The author’s desire to uncover the meanings behind the facade takes him to some strange places, including “pimped-up” cars and strip clubs. He encounters three broad friendship networks: the exaggeratedly male Valley Boiz, the seemingly anti-sexist and studious Geeks, and the flamboyantly transgressive Emos. For most, the choice at 16 is generally to stay on in school; even the Boiz try, for the most part, to take courses, albeit of a vocational bent. Their default point of reference, however, remains the aggressively masculine industrial identity of previous generations.
Although the Geeks and Emos appear to be critical of this traditional display of class, they show contradictions and insecurities. The Geeks distance themselves from the Boiz’ attitudes towards women and perform a kind of studious masculinity, yet celebrate a birthday by watching lap dancers, while the Emos’ alternative masculinities do not inhibit a strong and sometimes homophobic performance of heterosexuality.
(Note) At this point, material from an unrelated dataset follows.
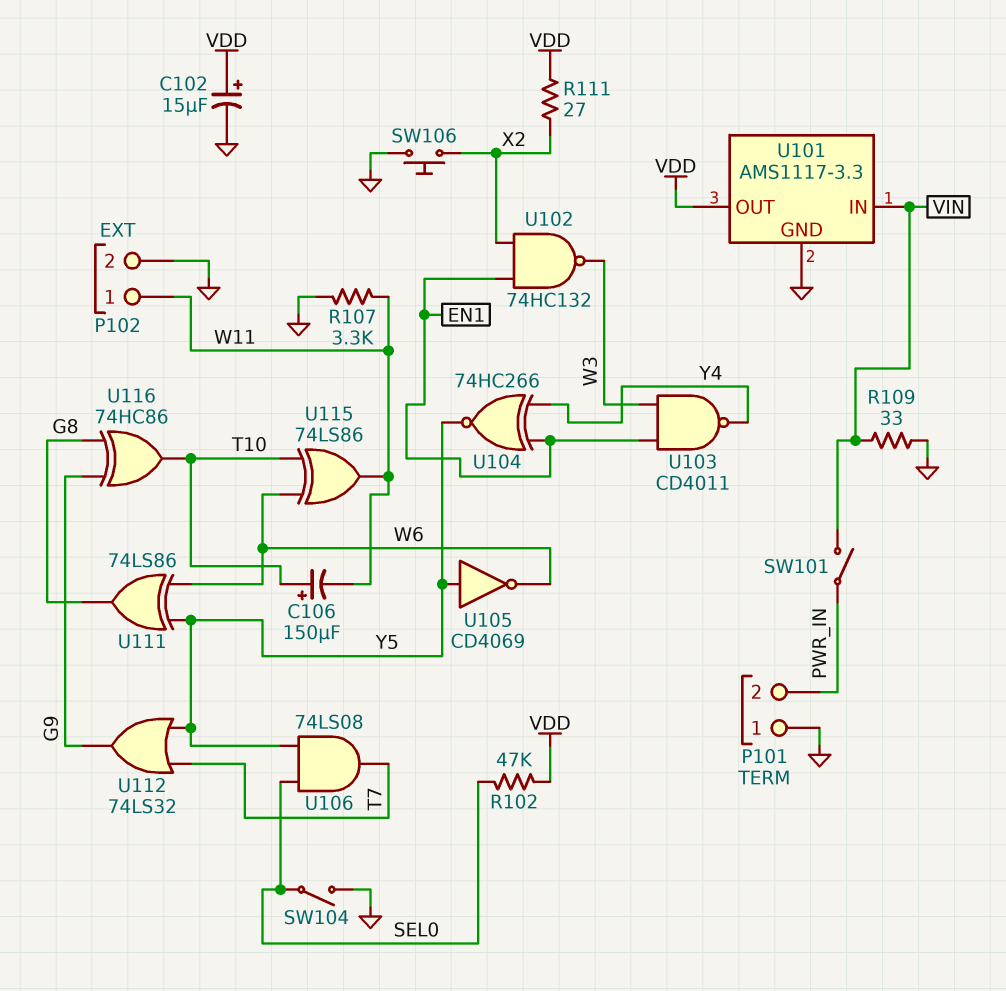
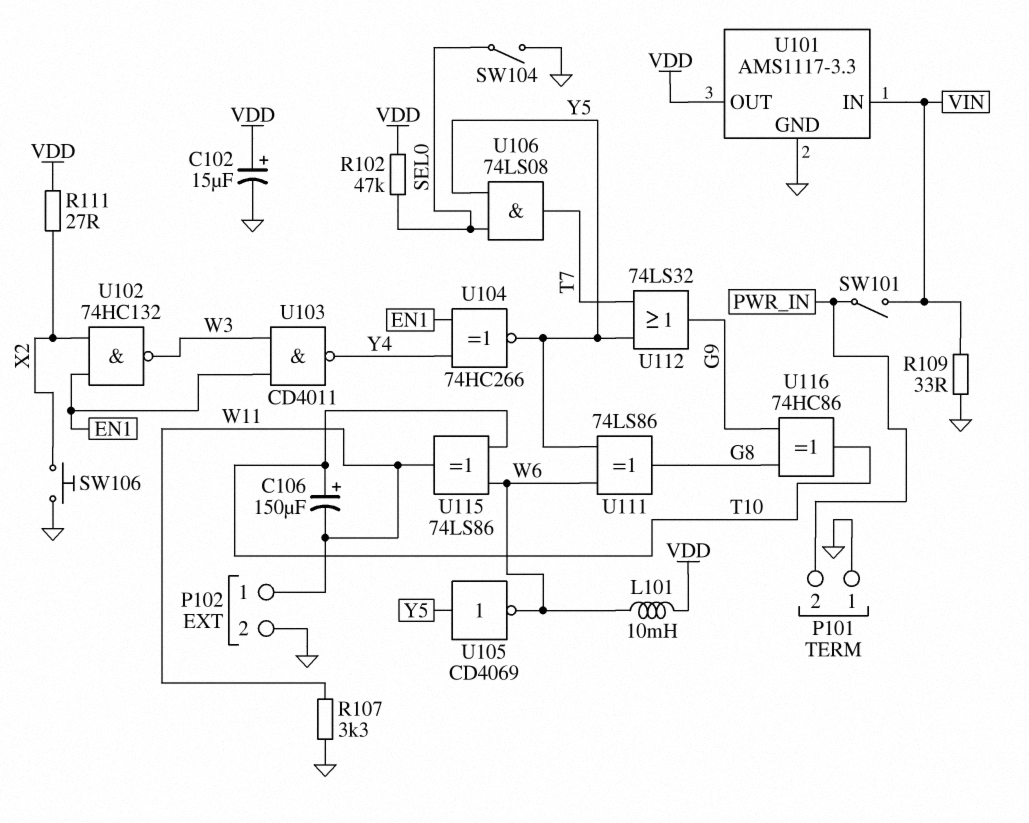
L101: none -> 10mH (VDD, W6)

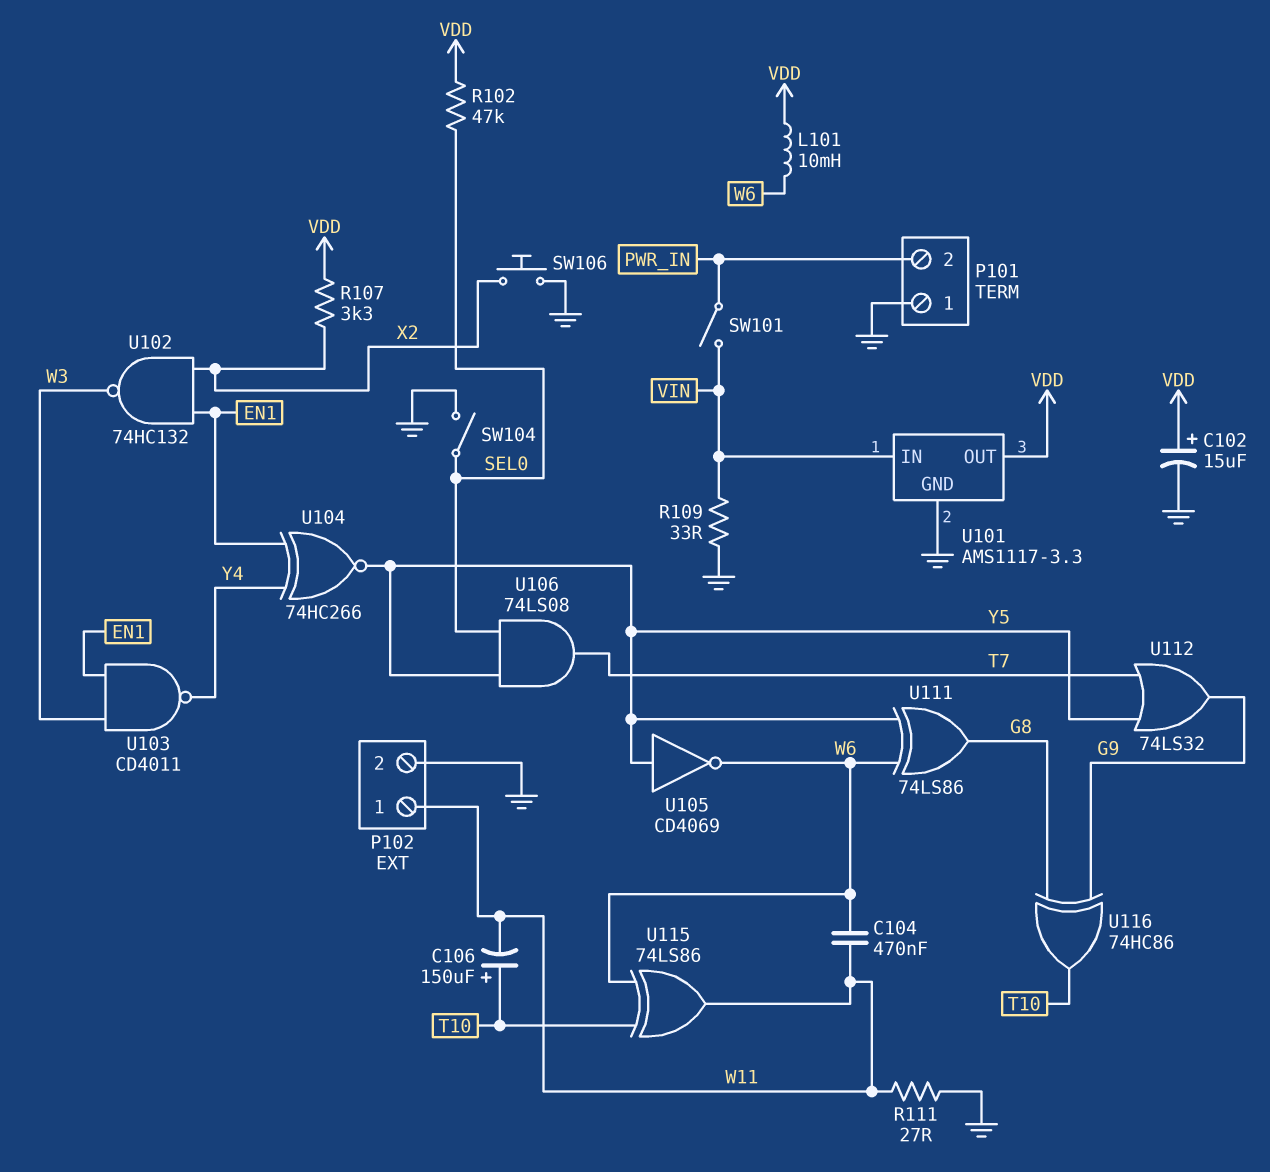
C104: none -> 470nF (W6, W11)
R107: 3.3k (GND, W11) -> 3.3k (VDD, X2)
R111: 27 (VDD, X2) -> 27 (GND, W11)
This is, then, a complex world in which young men work their way towards uncertain futures. The one fixed point in their environment is the locality, which Ward suggests is an under-researched dimension of youth transitions. Some of his subjects express a vague pride in nation, but for the most part, space makes itself felt through the tangible and local world of the valley town where these young men live.
Ward’s main conclusion is that the forms of masculinity that these young men perform are damaging, not least to themselves. There is no readily available script for being a young working-class male in what they see as the feminised world of education, and their inability to create a viable alternative script is holding them back. That said, the fact is that those who do adapt best to full-time education post-16 are likely to leave the valleys and create a new life elsewhere. Although Ward rejects exaggerated claims of a “crisis of masculinity”, his book contains some brutally depressing messages, not least in its opening account of the funeral of one subject, Davies, killed in a car accident at the age of 19.
Labouring and Learning breathes new life into the ethnographic tradition, takes the reader into an unfamiliar world and asks some hard questions. It is written in a lively, clear and accessible style that should enable it to reach the wide audience it deserves.
John Field is emeritus professor in the School of Education, University of Stirling.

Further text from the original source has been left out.